RNA-seq技术分析宫颈癌与癌旁组织差异表达基因效果

谯 敏 黄树峰 武艳玲

广东省深圳市南山区蛇口人民医院妇科 518000

在妇科病恶性病变中宫颈癌是最常见的一种，诱发宫颈癌的高危因素是人乳头状瘤病毒(HPV)感染，但仅会在HPV持续感染致使细胞基因组出现异常后，方可最终诱发宫颈癌[1-2]。此次研究收集2019年7月—2020年6月本院收治的3例确诊为宫颈癌的患者，拟通过RNA-seq技术对宫颈癌及癌旁组织转录组进行分析，甄别出存在差异表达的基因，并进一步对与差异表达基因相关的融合基因、信号通路进行深入分析，进而明确宫颈癌的发病机制及特异分子标志物，为临床治疗及相关药物研究提供一定参考，报道如下。

1 资料和方法

1.1 一般资料 选取2019年7月—2020年6月本院收治的3例确诊为宫颈癌的患者为分析对象，患者术前未接受药物治疗及放化疗治疗，病理学检查结果为宫颈癌ⅡB期，术后取宫颈癌及癌旁组织放置在RNA保存液中保存，其中癌旁组织与癌灶边缘距离在3cm以上。
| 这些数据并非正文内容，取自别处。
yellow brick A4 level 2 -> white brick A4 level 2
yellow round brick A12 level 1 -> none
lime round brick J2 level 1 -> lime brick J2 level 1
1.2 提取RNA与质检 严格按照操作说明书通过QIAGEN微量RNA提取试剂盒进行宫颈癌及癌旁组织RNA提取，RNA完整性及纯度通过琼脂糖凝胶电泳法进行分析，RNA纯度应用Nanodrop检测，RNA浓度通过Qubit2.0予以精确定量，RNA完整性应用Agilent2100予以精确检测[3]。
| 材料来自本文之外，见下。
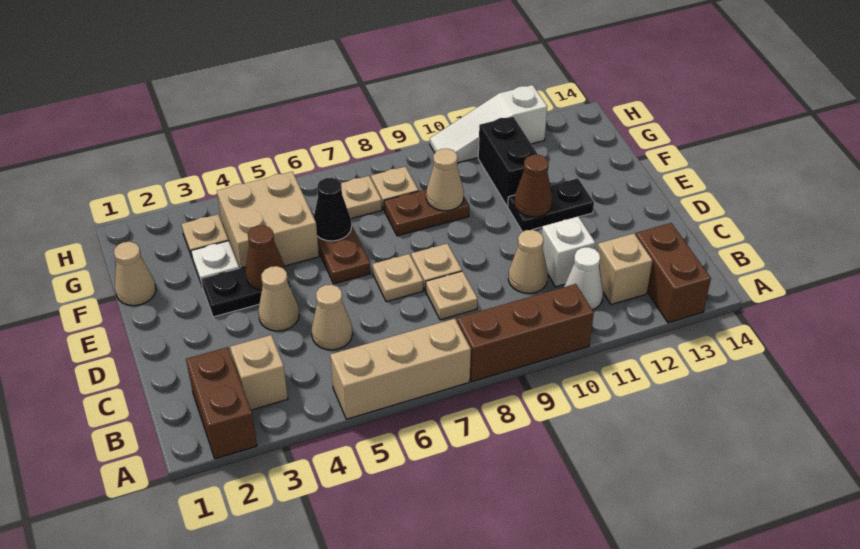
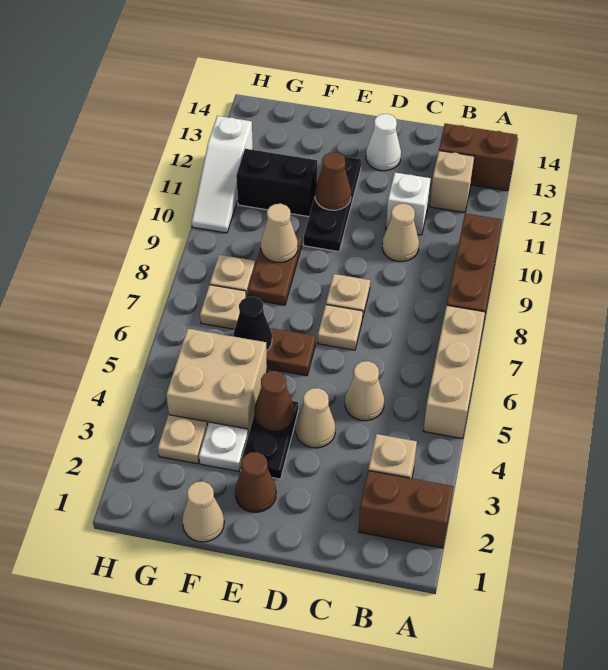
white cone B11 level 1 -> white cone D13 level 1
tan plate C8 level 1 -> none
none -> brown cone E2 level 1
black plate E11:E12 level 1 -> black plate E10:E12 level 1

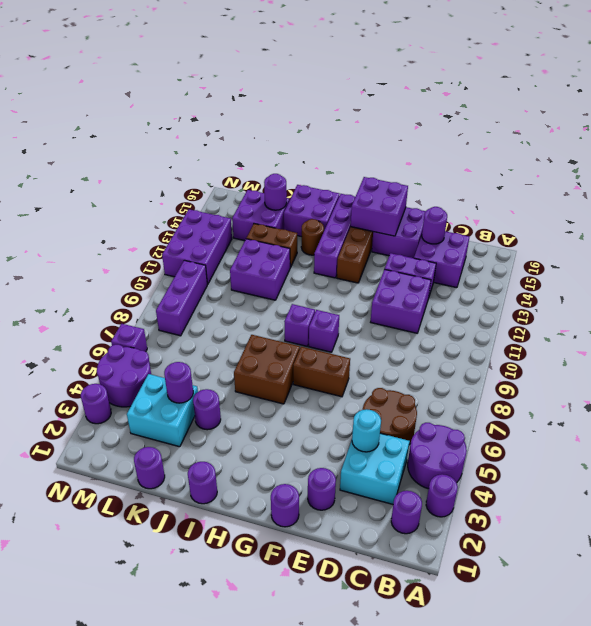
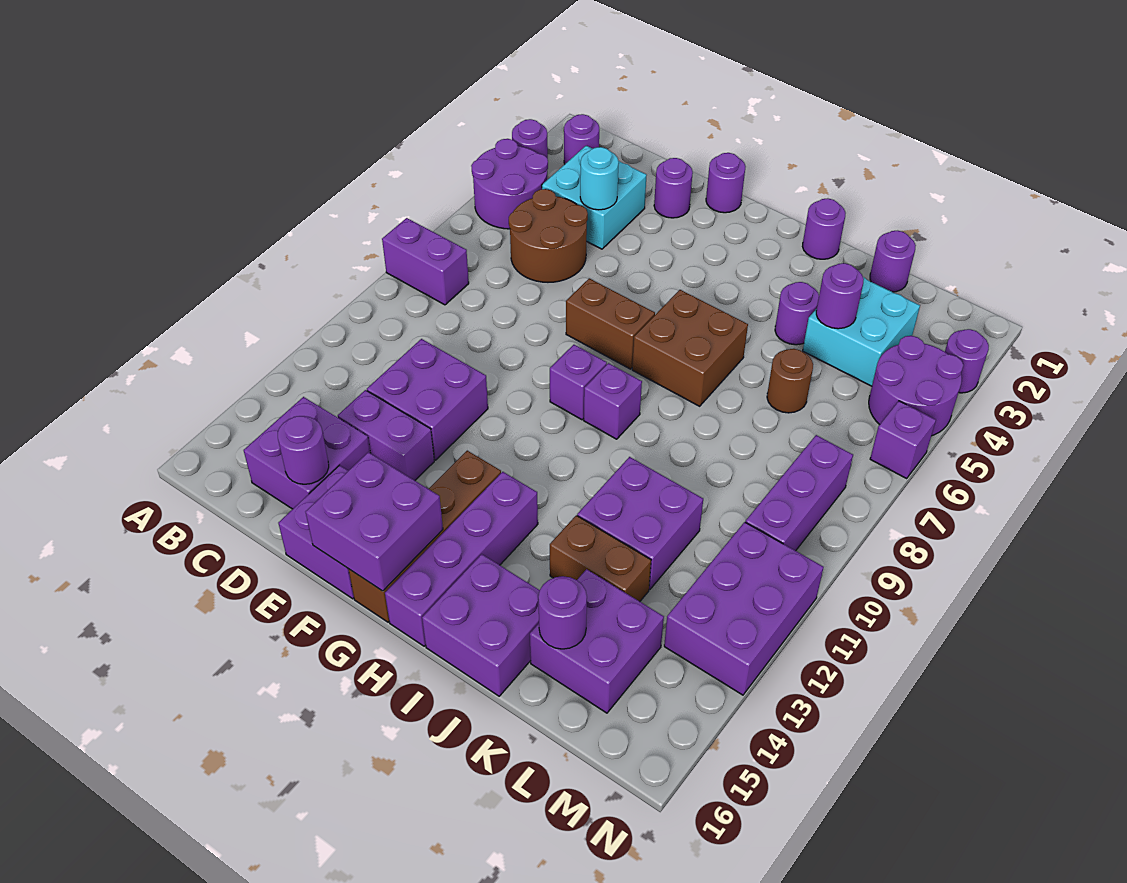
none -> purple brick A8:B8 level 1
brown round brick I14 level 1 -> brown round brick K6 level 1

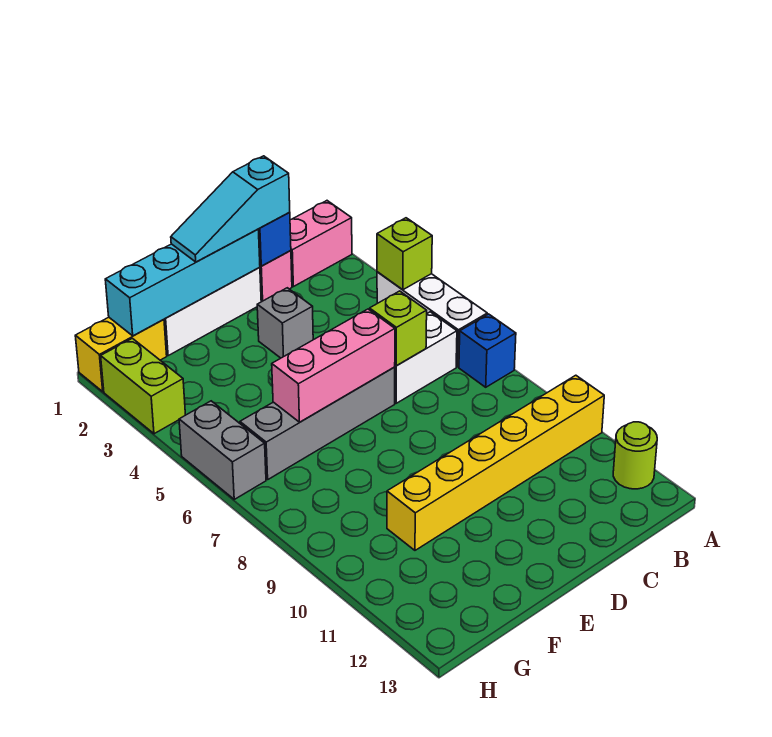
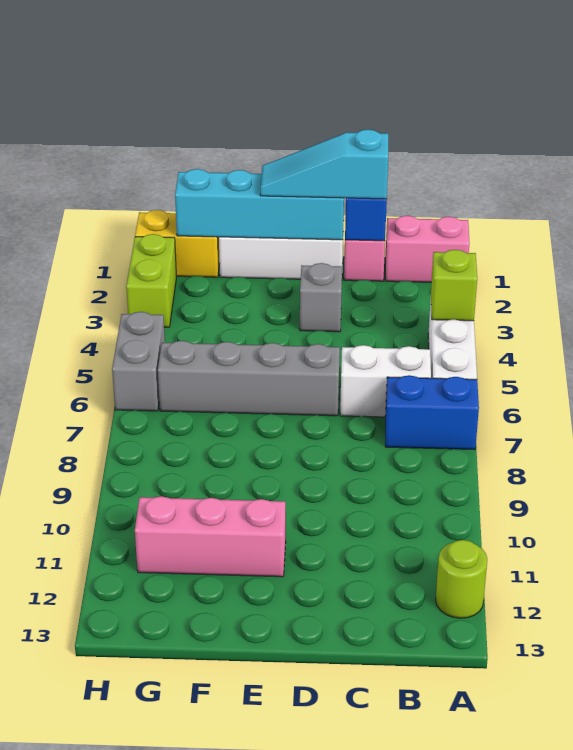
blue brick A7 level 1 -> blue brick A7:B7 level 1
yellow brick A10:F10 level 1 -> none
lime brick C6 level 2 -> none
pink brick D6:F6 level 2 -> pink brick E11:G11 level 1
1.3 构建文库与测序 真核生物mRNA应用Oligo磁珠富集，将fragmentationbuffer加入其中打断mRNA为短片段，mRNA为模板，通过六碱基随机引物合成一链cDNA，将DNA polymerase I、dNTPs、RNase H、缓冲液加入合成二链cDNA，通过A MPure XP beads 进行双链cDNA纯化。然后对纯化后的双链cDNA先行末端修复，再通过A MPure XP beads选择片段大小。PCR扩增并通过A MPure XP beads对PCR产物纯化，获得文库。构建完文库后，先通过Qubit2.0初步定量，文库稀释，通过Agilent2100检测文库插入片段，通过Q-PCR法精准定量文库有效浓度。文库检测达标后通过Illumina测序平台予以测序。

1.4 测序数据分析 测序数据质量集中在Q30以上，去除原数据中涉及有低质量碱基、接头信息、未检出碱基，获取最终有效数据。通过TopHat2软件序列对比参考基因组及获取的数据，比对至目标参考基因组上的通路称为Mapped Reads，通过Cufflinks软件转录本拼接Mapped Reads，并对宫颈癌及癌旁组织中的基因表达量进行计算。

1.5 筛选差异表达基因 通过Cufflinks软件分析，在检测样品差异表达RNA期间，将FDR<0.05且差异倍数(Fold Change)≥2定位筛选标准，Fold Change为两样品之间表达量比值。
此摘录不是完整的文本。